I’m having a bit of writer’s block. I have enough information to do three restaurant reviews at least, but when I look at my screen, I just can’t write a review these days.

Maybe tomorrow.

Anyway, cashews. If you haven’t checked out how they are grown and harvested, you should. It’s another food that amazes me. How did anyone figure out you could eat these things? I’m half of the belief it comes from the nature of man: to put anything into his mouth to see if it is edible. That’s the only way I can explain (other than hunger, which is a powerful motivator) how we eat so many of the things we eat.

I really like the taste of cashews, and pre-diet, I could demolish a can of these in about 1-2 days. These days:

6 cashews is a fat exchange. I can have 4-6 fat exchanges total in a day (more if I miss a meal and need to replace lost carbs). In that I’d also like some olive oil (or olives), flax seed oil, pecans, peanuts, walnuts, sunflower seeds, and maybe a bit of peanut butter every now and then. To note, this serving of cashews has almost no omega-3 fatty acids and a nice whole gram of omega 6 fatty acids.

The profile is pretty similar to that of the almond.

Two to mention.

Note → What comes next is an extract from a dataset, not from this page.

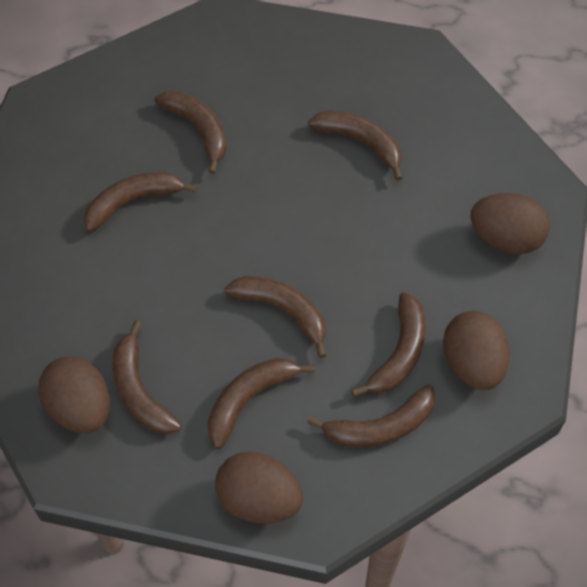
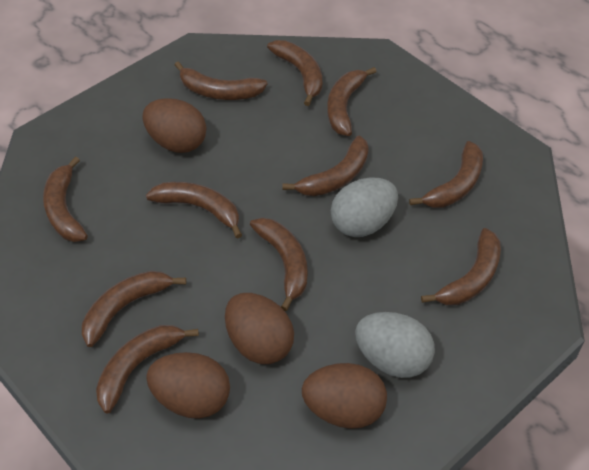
brown banana: 8 -> 11
grey egg: 0 -> 2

I’ve grown fond of this frozen vegetable side from the Jolly Green Giant brand:

It’s about 40 calories per serving, one diabetic exchange, 0 weight watcher points, and can fill holes in your vegetable intake when everyone is tired or exhausted. Second item: Publix and Kroger are selling carrots in 4 4ounce bags. They also have roughly one exchange of vegetables, and can add that vegetable content when otherwise your diet is full of burgers and bunless ham n’ cheese sammiches.

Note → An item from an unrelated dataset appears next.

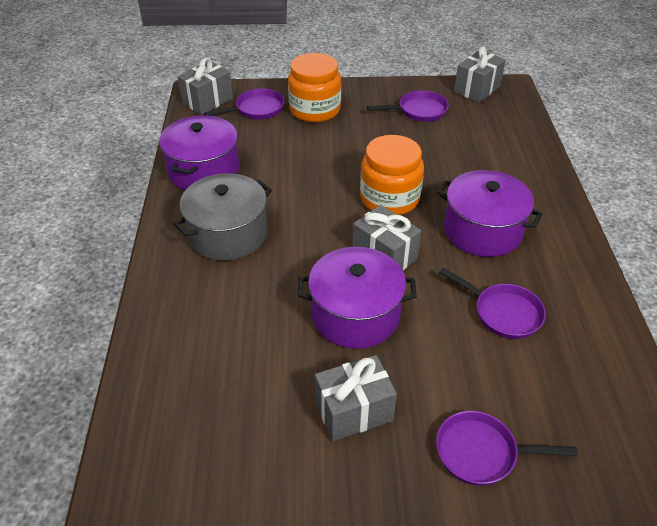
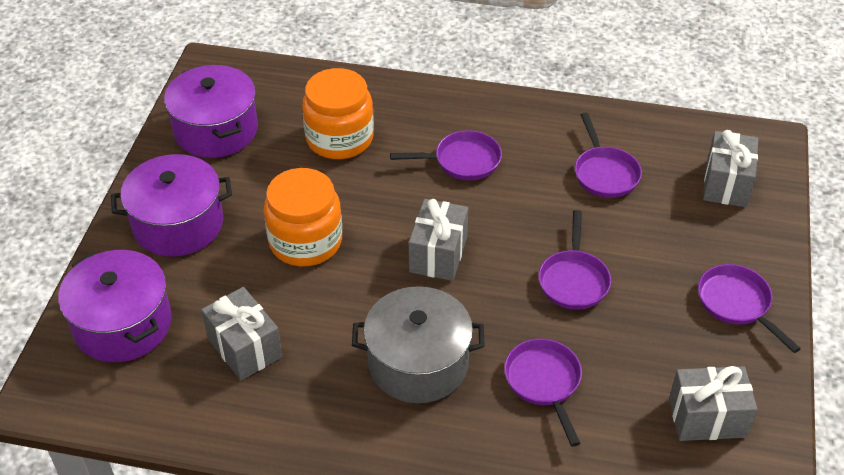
purple pan: 4 -> 5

Weight this morning was 191.0 pounds. Yesterday was 191.3. Not much exercise at the moment, but something of a renewed commitment to sticking to calorie goals and not allowing those extras.  When I can exercise, it’s largely been aerobic.

Scary to think that in less than 10 pounds, I’m no longer formally overweight.

As I lose weight, though, I’ve been less and less affected by gout symptoms. Diabetes allows some alcohol, though one glass is considered 2 fat exchanges (I get 6 exchanges a day). Is it time to break out a bottle of Anchor Steam, or perhaps find Mike Stock for a Friday at Summits Tavern?